Strengthen the Addiction Treatment Workforce

ADM workforce

Our nation needs a stronger addiction treatment workforce to serve the needs of the millions of Americans living with addiction. There are too few physicians and other clinicians with the requisite knowledge and training to prevent, identify, and treat addiction.

Unfortunately, addiction training for the medical community is still too rare in America. In its January 2019 National Drug Control Strategy report, the White House Office of National Drug Control Policy called for “training, professional incentives for entering the workforce, and establishing a greater level of standardization for care” to bolster the addiction treatment workforce.

Moreover, investments in the addiction specialist physician workforce are long overdue. While Addiction Psychiatry is a subspecialty that has been available as a career choice for board certified psychiatrists since 1994,  Addiction Medicine was first recognized as an American Board of Medical Specialties (ABMS) subspecialty in 2016, and it is racing to catch up with other medical specialties and subspecialties in terms of teaching and training opportunities.
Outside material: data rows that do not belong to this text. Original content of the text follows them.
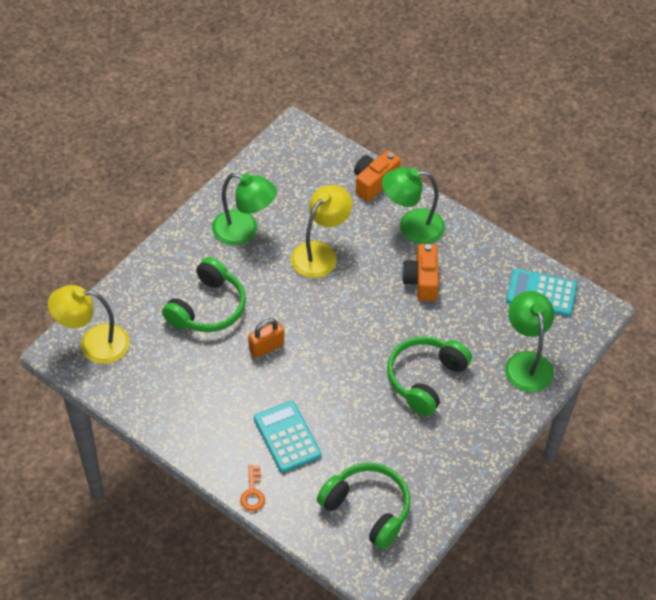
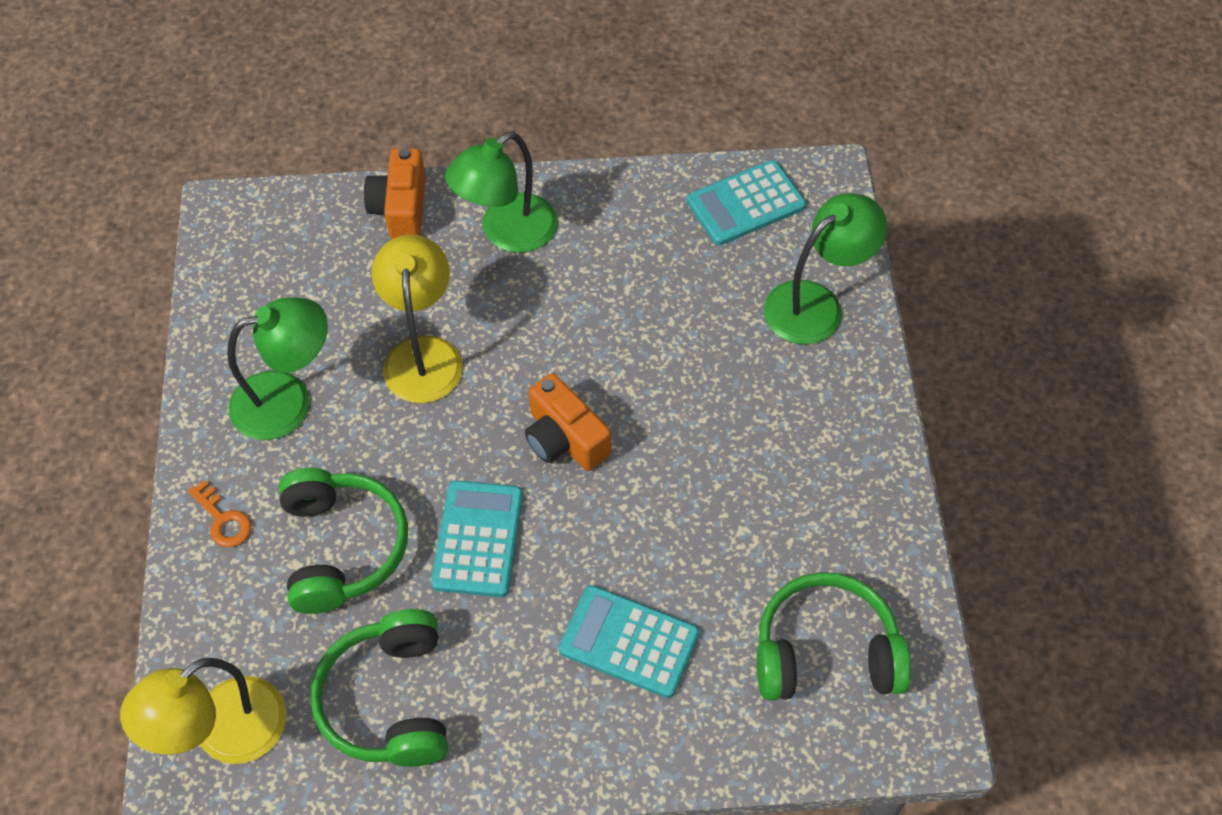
camera: 40 degrees left, 5 degrees up
(253, 492) = (661, 759): orange key -> orange key (223, 520)
(266, 347) = (478, 539): orange padlock -> turquoise calculator
(421, 280) = (589, 294): orange camera -> orange camera (564, 439)
(425, 379) = (721, 419): green headphones -> green headphones (389, 700)
(526, 362) = (816, 304): green lamp -> green lamp turned 105 degrees clockwise

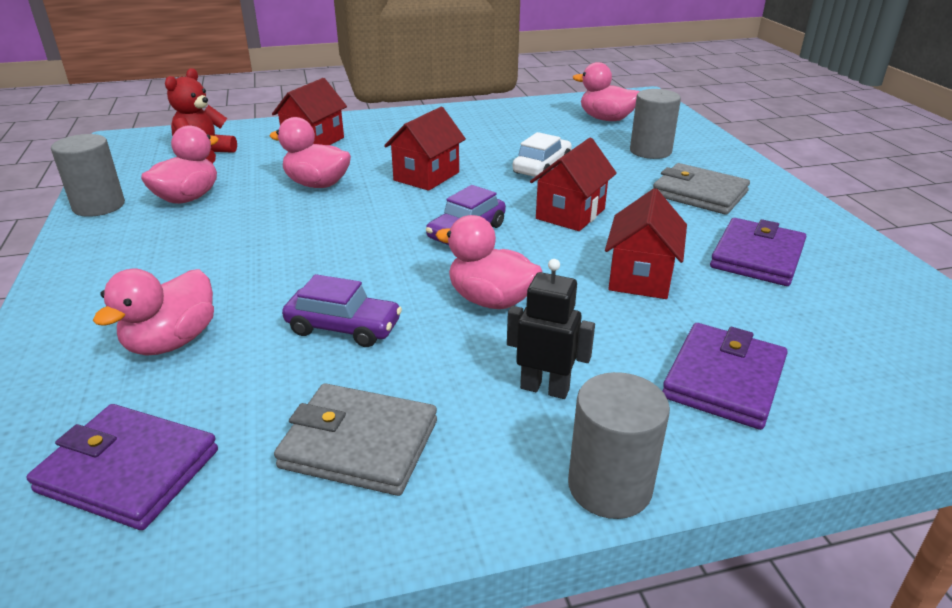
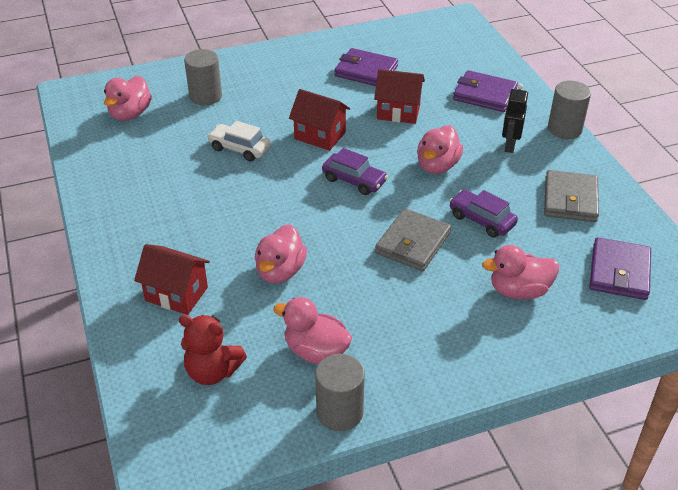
camera: 95 degrees left, 10 degrees up
(172, 342) = (519, 290): pink duck -> pink duck turned 150 degrees clockwise
(343, 327) = (481, 220): purple car -> purple car turned 60 degrees counterclockwise
(426, 176) = (259, 208): red house -> none
(699, 194) = (282, 82): grey wallet -> grey wallet (413, 243)

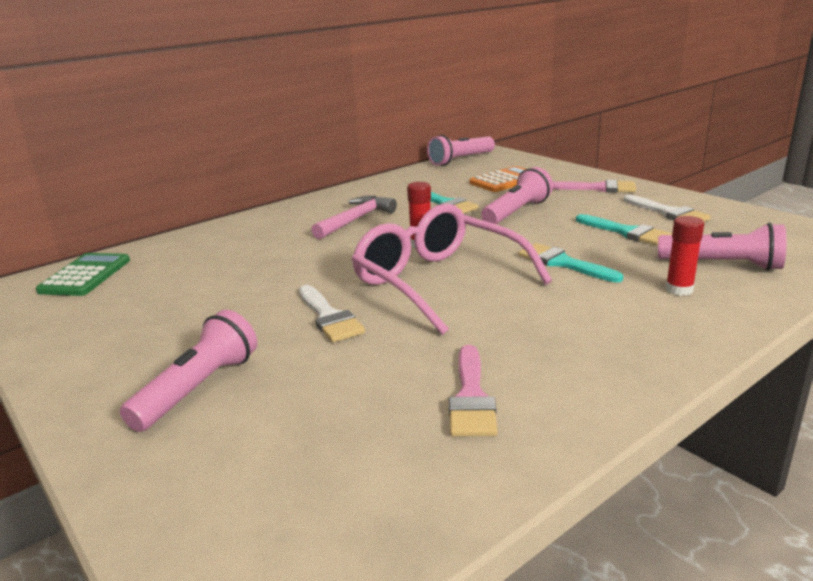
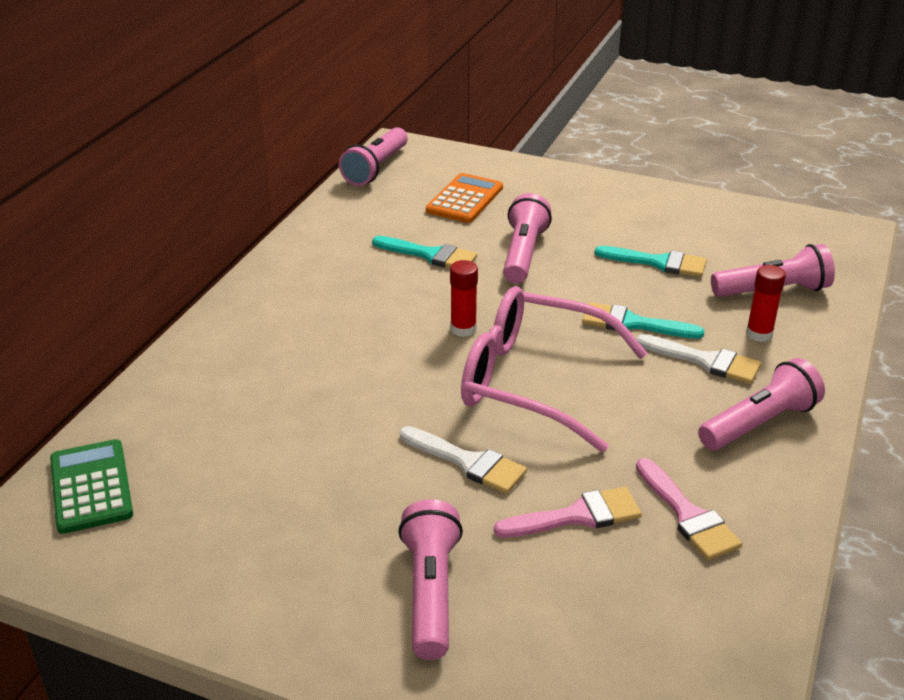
camera: 30 degrees left, 10 degrees up
(355, 220) = (347, 306): pink hammer -> none
(598, 188) = (578, 195): pink brush -> pink brush (577, 516)
(615, 349) = (759, 423): none -> pink flashlight
(668, 213) = (676, 223): white brush -> white brush (705, 361)

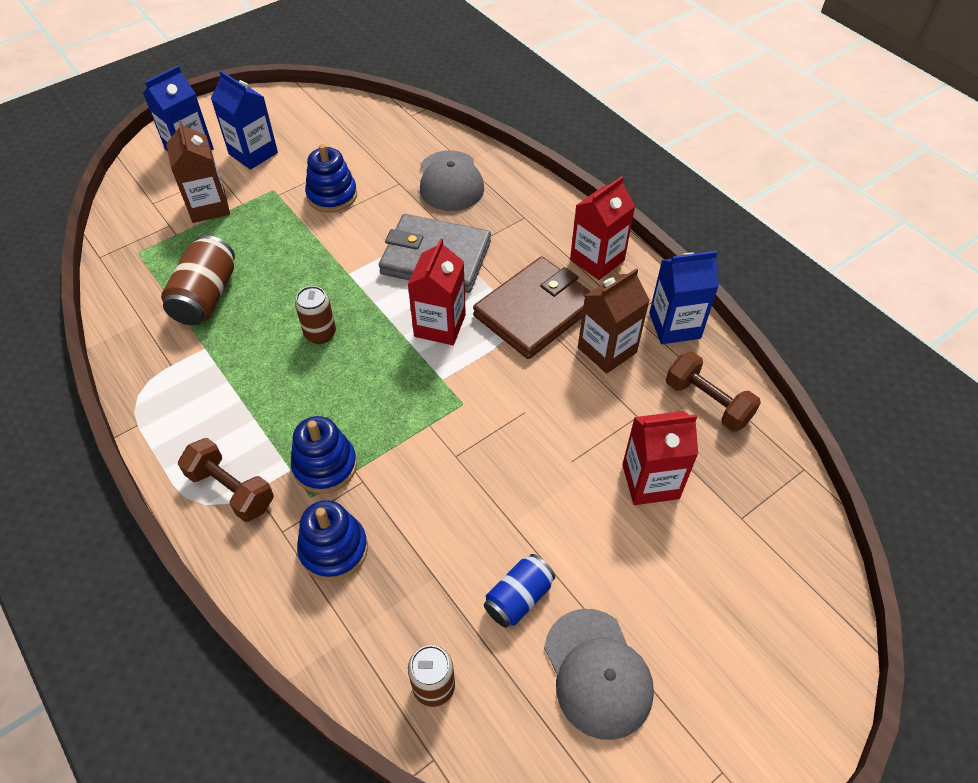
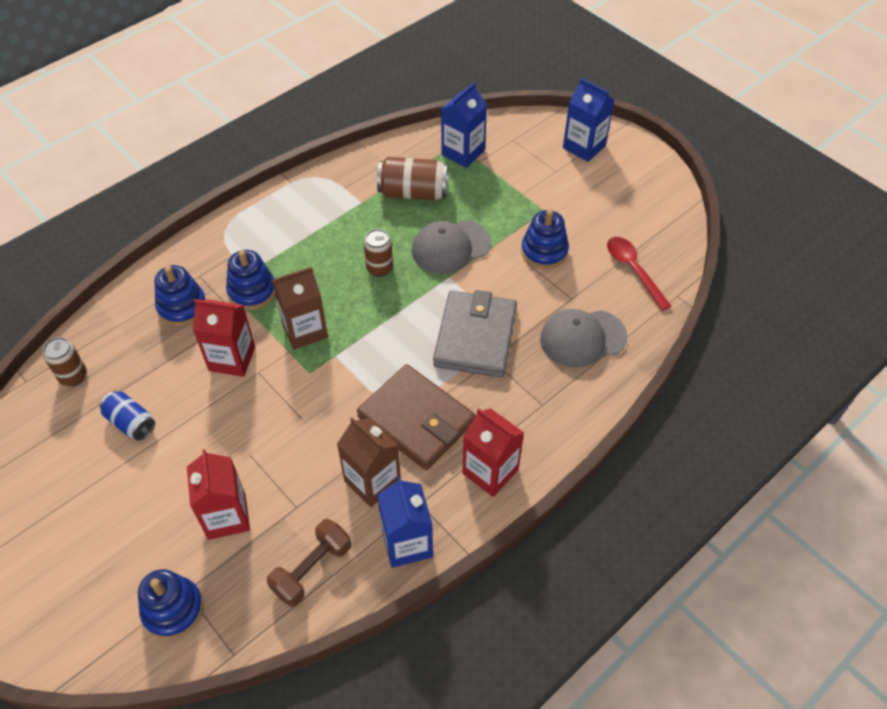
camera: 85 degrees right, 0 degrees up
(209, 206) = (514, 174): brown carton -> brown carton (305, 330)
(231, 489) = (234, 242): brown dumbbell -> none
(253, 153) = (588, 188): blue carton -> blue carton (463, 153)
(373, 138) = (633, 270): none -> red spoon
(440, 325) = (393, 348): red carton -> red carton (232, 359)
(597, 673) = (66, 477): grey cap -> grey cap (450, 247)
(763, 529) = (173, 609): none -> blue stacking toy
Recent Advocacy Successes:

  • In 2018, Congress answered ASAM’s call for a new SUD workforce loan repayment program for treatment professionals who serve in Mental Health Professional Shortage Areas (HPSAs) or counties that have been hardest hit by drug overdoses. This program was authorized in the Substance Use-Disorder Prevention that Promotes Opioid Recovery and Treatment (SUPPORT) for Patients and Communities Act. 
  • In 2018, ASAM also helped secure legislation that makes permanent the buprenorphine prescribing authority for qualified physician assistants and nurse practitioners; allows certain waivered practitioners to treat, immediately, up to 100 patients at a time with buprenorphine; and, ensures that physicians who have recently graduated in good standing from accredited medical schools or residency programs, who meet certain training requirements, qualify for a waiver to prescribe buprenorphine.  
  • In 2019, after many months of advocacy by ASAM and others, the Health Resources and Services Administration (HRSA) launched a new grant program to expand accredited Addiction Medicine Fellowship (AMF) and Addiction Psychiatric Fellowship (APF) programs to train physicians to work in interprofessional teams in underserved, community-based settings that integrate behavioral health and primary care services. 
  • For fiscal year 2020, ASAM helped secure significant funding for policies that bolster the addiction treatment workforce, including $26.7 million to establish the Mental and Substance Use Disorders Workforce Training Demonstration and $12 million to establish the Loan Repayment Program for Substance Use Disorder Treatment Workforce.

Priorities Moving Forward

  • Federal legislation to increase the number of residency positions eligible for Medicare graduate medical education payments for hospitals that have, or are establishing, approved residency programs in addiction psychiatry, addiction medicine, or pain medicine. 
  • Increased funding for federally authorized student loan repayment programs for addiction treatment professionals who commit to working in underserved or high-risk communities. 
  • Increased funding for federally authorized programs that provide training opportunities for residents and fellows in addiction medicine and addiction psychiatry as well as nurse practitioners, physician assistants, and others who are willing to provide addiction treatment in underserved communities, including resources to incentivize the creation of addiction medicine training programs for children’s hospitals.